Unlike conventional social network analysis—which typically relies on self-reported friendship ties that are costly to collect and prone to measurement error, Rbinetwork provides a novel methodology to infer genuine influence relationships without requiring prior network data. It accommodates both cross‑sectional and longitudinal observation schemes, though the current repository demonstrates implementation for cross‑sectional settings with undirectional peer influence networks. While the underlying algorithms deliver high estimation accuracy, they are computationally intensive on standard personal computers due to the iterative large‑scale matrix operations involved. Therefore, we have designed parallel computation procedures to improve computational efficiency.
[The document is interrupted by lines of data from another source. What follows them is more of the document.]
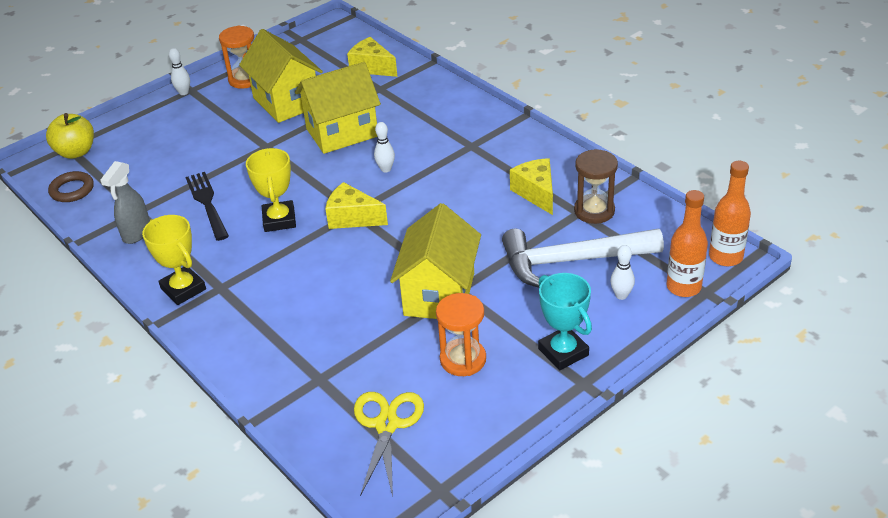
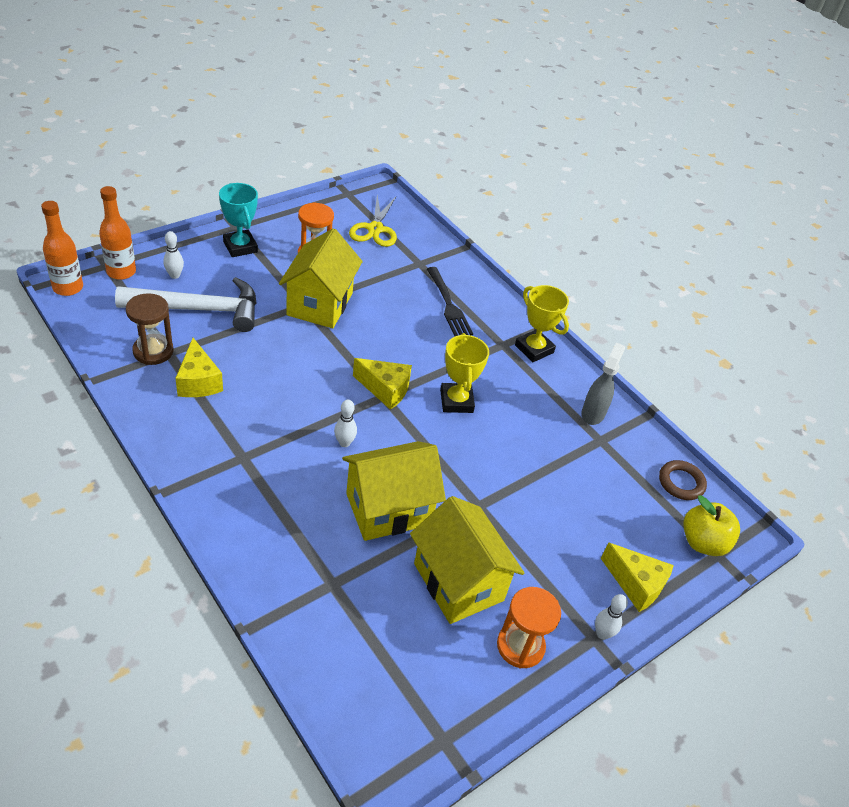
camera: 175 degrees right, 5 degrees up
(207, 204) = (531, 435): black fork -> black fork (448, 304)
(372, 67) = (337, 635): yellow cheese -> yellow cheese (636, 584)

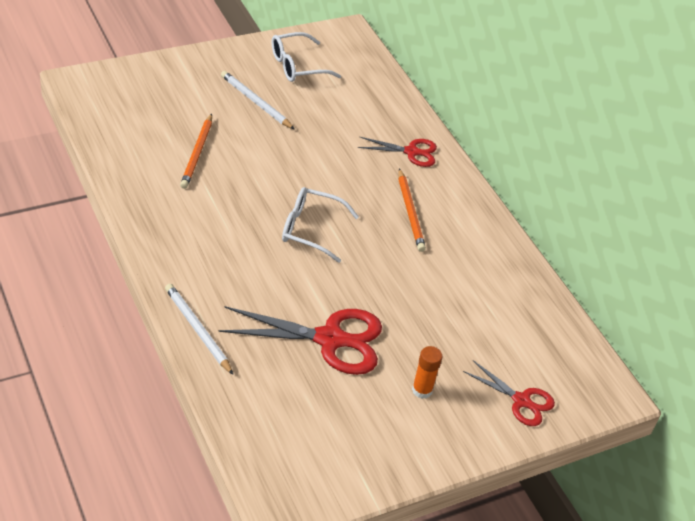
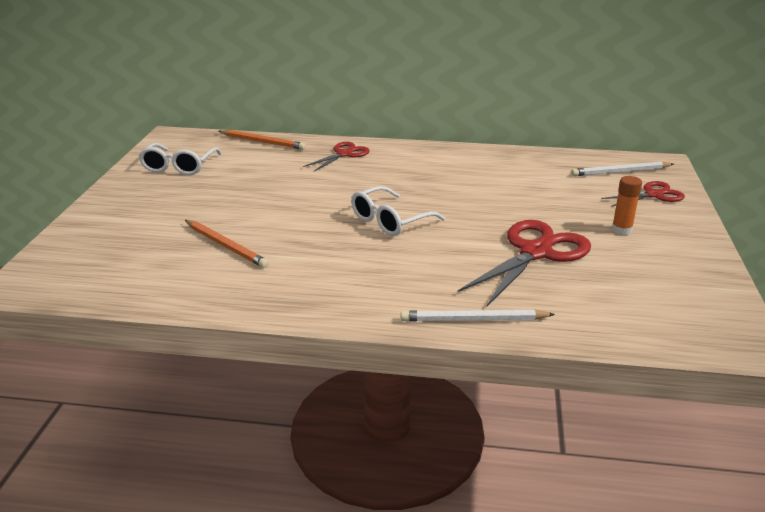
camera: 50 degrees left, 15 degrees down
(255, 102) = (197, 197): white pencil -> white pencil (620, 172)
(410, 212) = (412, 174): orange pencil -> orange pencil (262, 142)

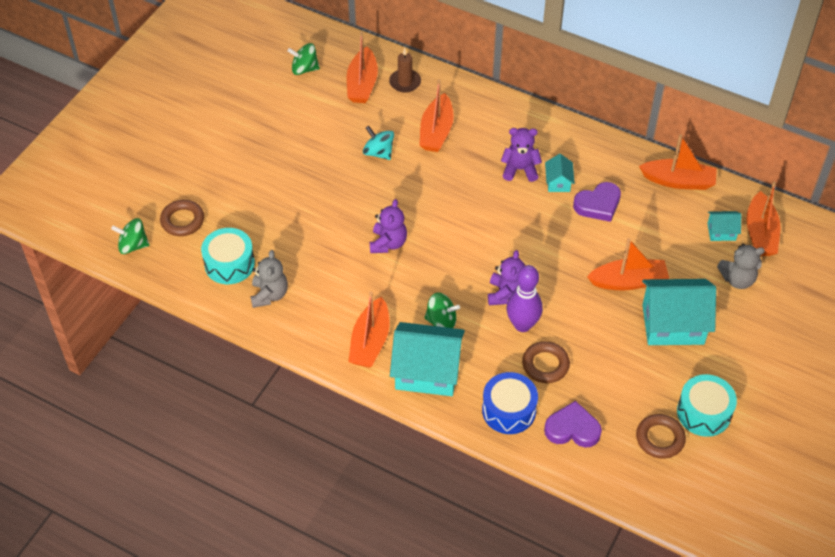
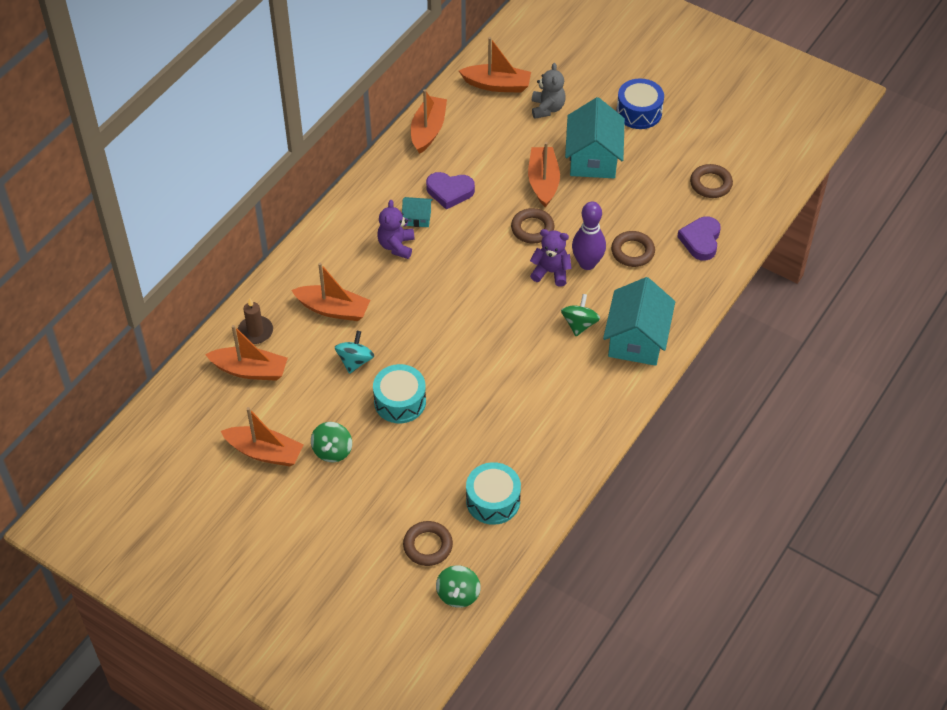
camera: 85 degrees left, 0 degrees up
(269, 295) = (537, 465): grey teddy bear -> none
(304, 69) = (215, 424): green spinning top -> green spinning top (332, 451)
(370, 341) = (600, 382): orange boat -> orange boat (264, 452)
(378, 152) = (355, 361): turquoise spinning top -> turquoise spinning top turned 150 degrees clockwise
(388, 243) = (479, 360): purple teddy bear -> none
(509, 410) = (681, 283): blue drum -> blue drum (639, 112)
(561, 275) = (532, 228): none -> brown ring
(598, 205) = (449, 192): purple heart -> purple heart turned 120 degrees clockwise
(704, 412) = (685, 152): turquoise drum -> turquoise drum (400, 401)
(721, 232) = (492, 110): turquoise house -> none

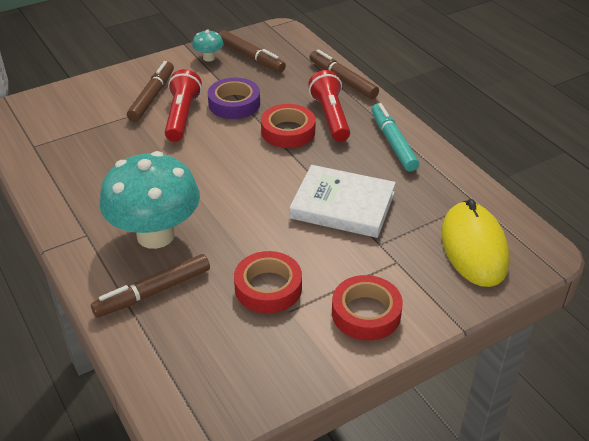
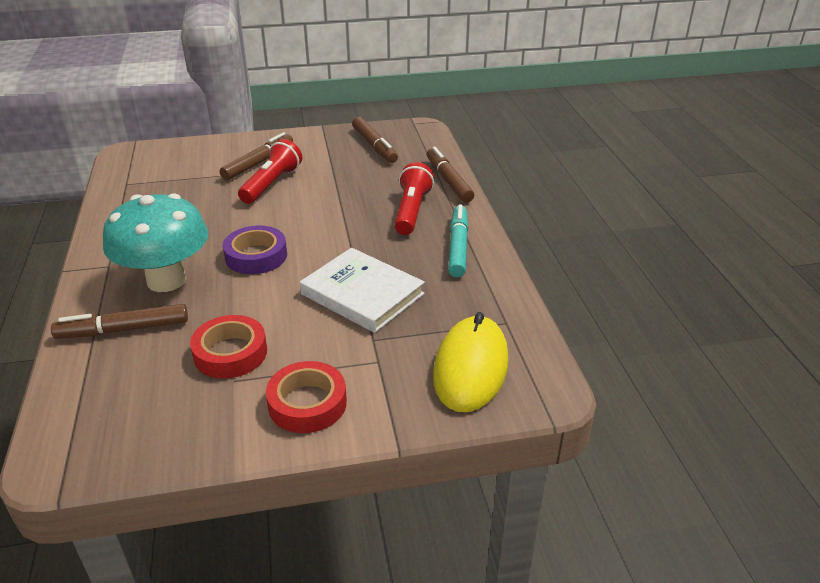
camera: 20 degrees right, 5 degrees down
(209, 58) = (335, 140): turquoise mushroom -> none
(234, 104) = (328, 182): purple tape -> purple tape (256, 256)
(288, 131) = (360, 216): red tape -> none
We also recommend executing the procedures on high‑performance computing (HPC) platforms, such as supercomputers or computational clusters with high-level CPU cores, to achieve feasible runtimes.

(Recovered bullying influence networks for three schools by the Sparse Machine Learning (SML) algorithm. Each panel displays the bullying influence network recovered by Algorithm SML for one school. Nodes represent students; red circles denote bullies and blue squares denote non-bullies. Directed edges indicate estimated behavioral influence relations. Node size is proportional to degree centrality. Isolated nodes indicate students with no recovered influence links.)

To implement our package, please load the R packages "MASS", “parallel”， “ggplot2"，“gridExtra”， “glmnet", "igraph" and "ivreg" before you running the codes.

#################################################################################### ####################################################################################

Codes Intrudoction

📋 1. Overview

This R project investigates how different network structures affect the accuracy of network recovery algorithms. The study implements various network generation models, a sophisticated network recovery algorithm, and comprehensive evaluation metrics to analyze recovery performance across different topological configurations.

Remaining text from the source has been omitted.